The book you are working with undoubtedly provides machinery for tackling such problems. We provide a start, using two different approaches. For this problem, I prefer the second approach, though for more complicated problems the formal first approach may be needed. By carrying out the details of either approach, after a while one concludes that the probability the athlete is injured is $0.4$.

First approach (formal): Let $W$ be the event "the athlete wins."

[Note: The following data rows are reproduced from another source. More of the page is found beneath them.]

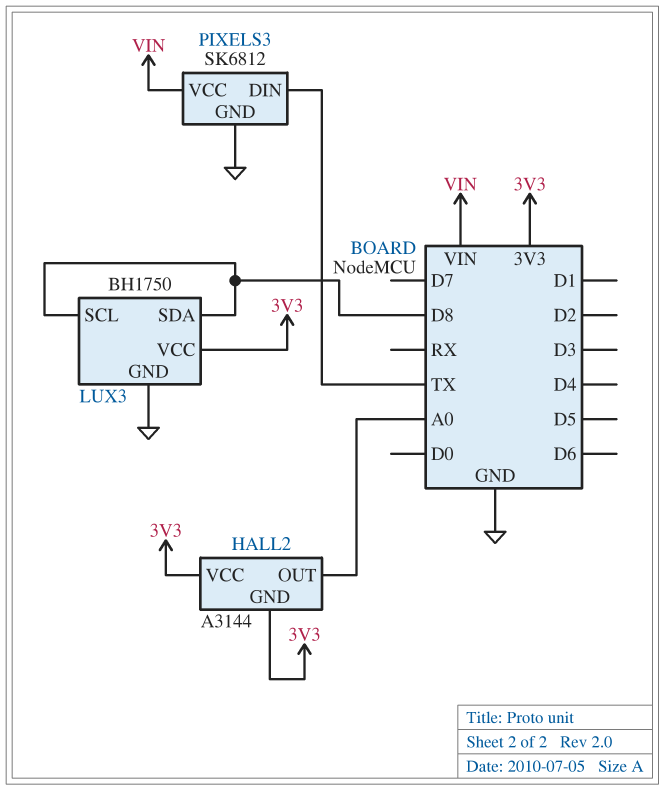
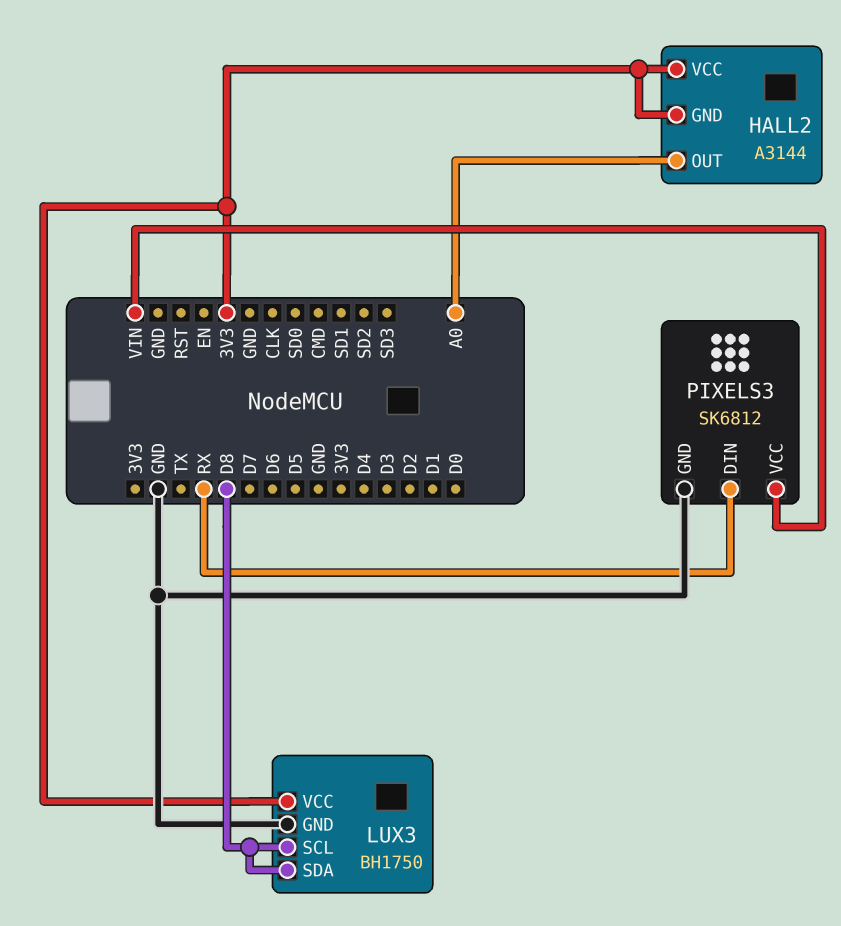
PIXELS3 pin DIN: TX -> RX

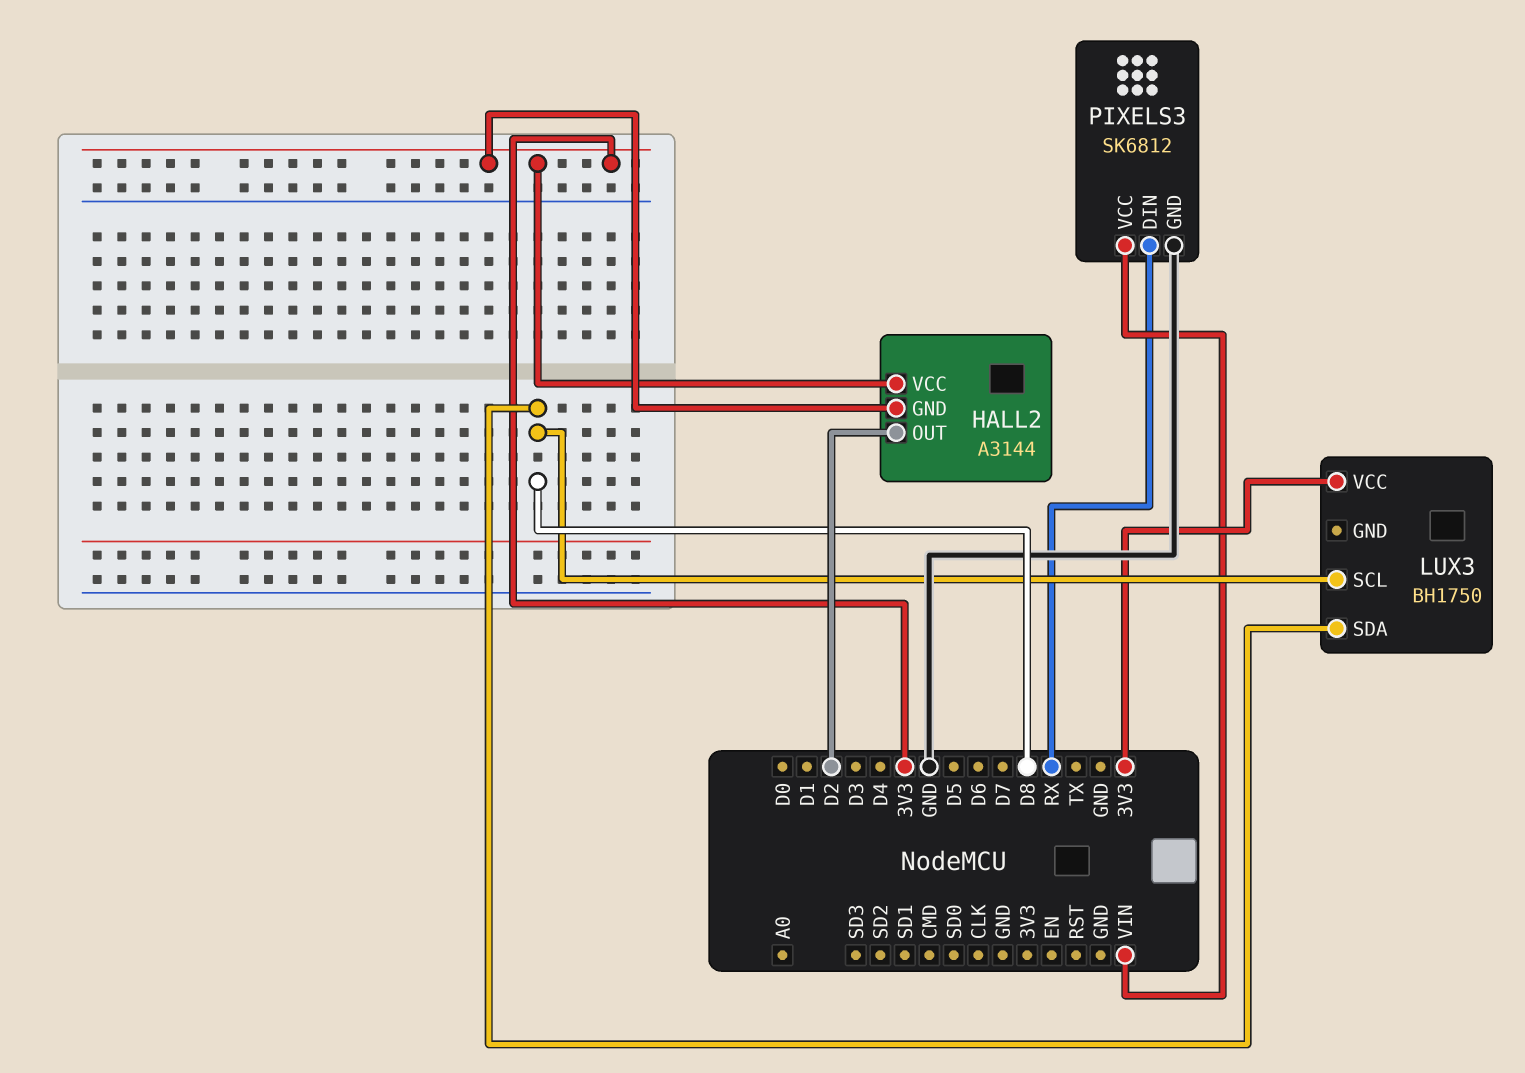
HALL2 pin OUT: A0 -> D2
LUX3 pin GND: GND -> none

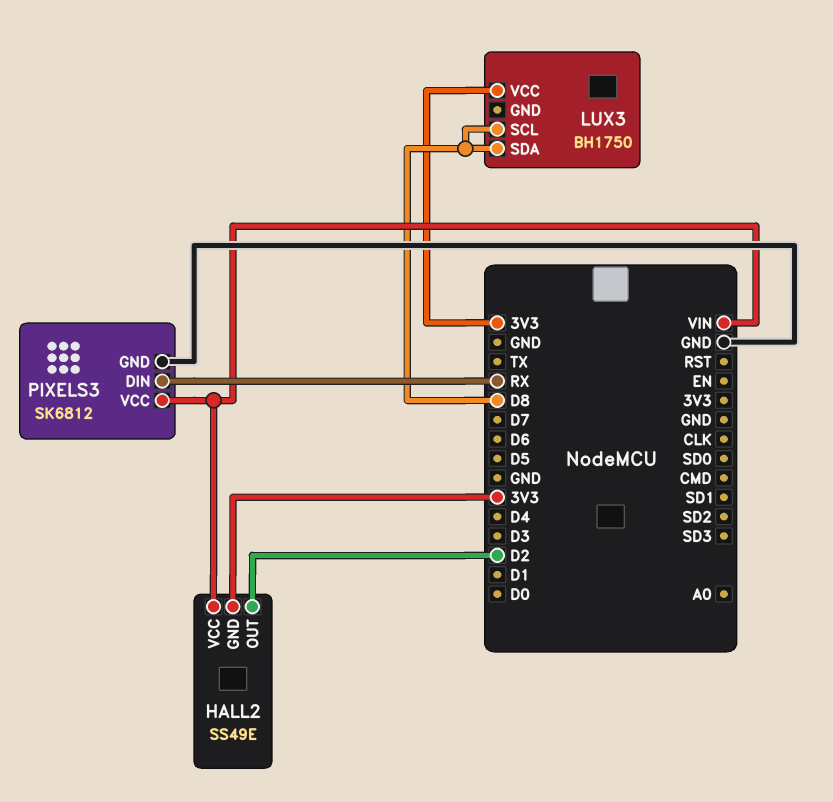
HALL2: A3144 -> SS49E
HALL2 pin VCC: 3V3 -> VIN

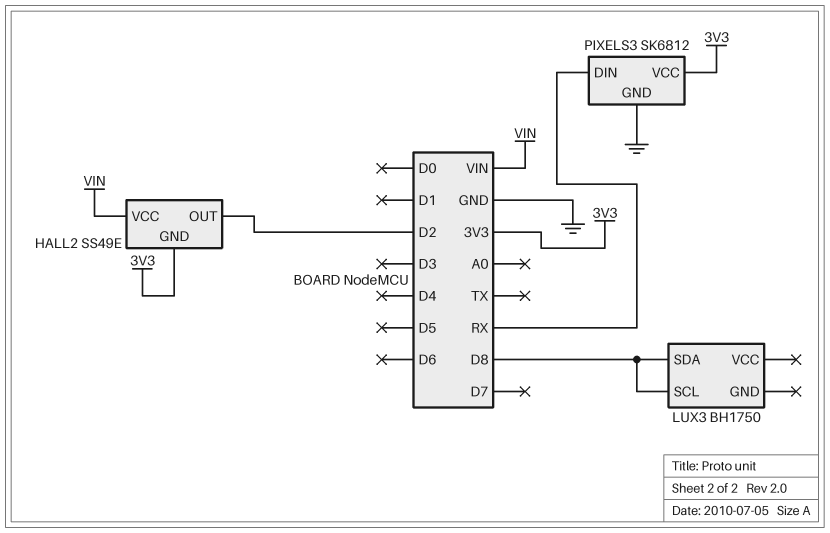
LUX3 pin VCC: 3V3 -> none
PIXELS3 pin VCC: VIN -> 3V3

Let $I$ be the event "the athlete is injured."

We want $P(I)$.

We are told several things:

1) $P(W)=0.51$

2) $P(W|I^c)=0.75$. Here $I^c$ is the complement of $I$, it is a fancy way of writing "not injured." If your course uses a different notation, change what is written here to that notation. Note that in general $P(A|B)$ means the probability of $A$, given the information that $B$ has happened.

3) $P(W|I)=0.15$.

Now the athlete can win in two different ways: a) not injured and wins or b) injured and wins. In symbols, $W=(I^c\cap W)\cup(I\cap W)$.

Let $p=P(I)$. Can you use the "not injured and wins or injured and wins" analysis to find an equation for $p$?

Second approach (tree diagram): Draw a simple tree. Recall that mathematicians draw trees upside down. Label the ends of the two "branches" that come down from the "root" (top!) with the labels "injured" and "not injured." You don't know the relevant probabilities. So write on one branch $p$ for the unknown probability of injured, and therefore on the other $1-p$ for the probability of not injured.

Now each of these two branches splits into two branches. You can label the ends of these branches with "win," "not win," "win," "not win." The probabilities along these new branches have all been supplied to you.

Finally, compute the probability of "win" using your tree diagram. The answer will be in terms of $p$. But the probability of "win" is known. Continue.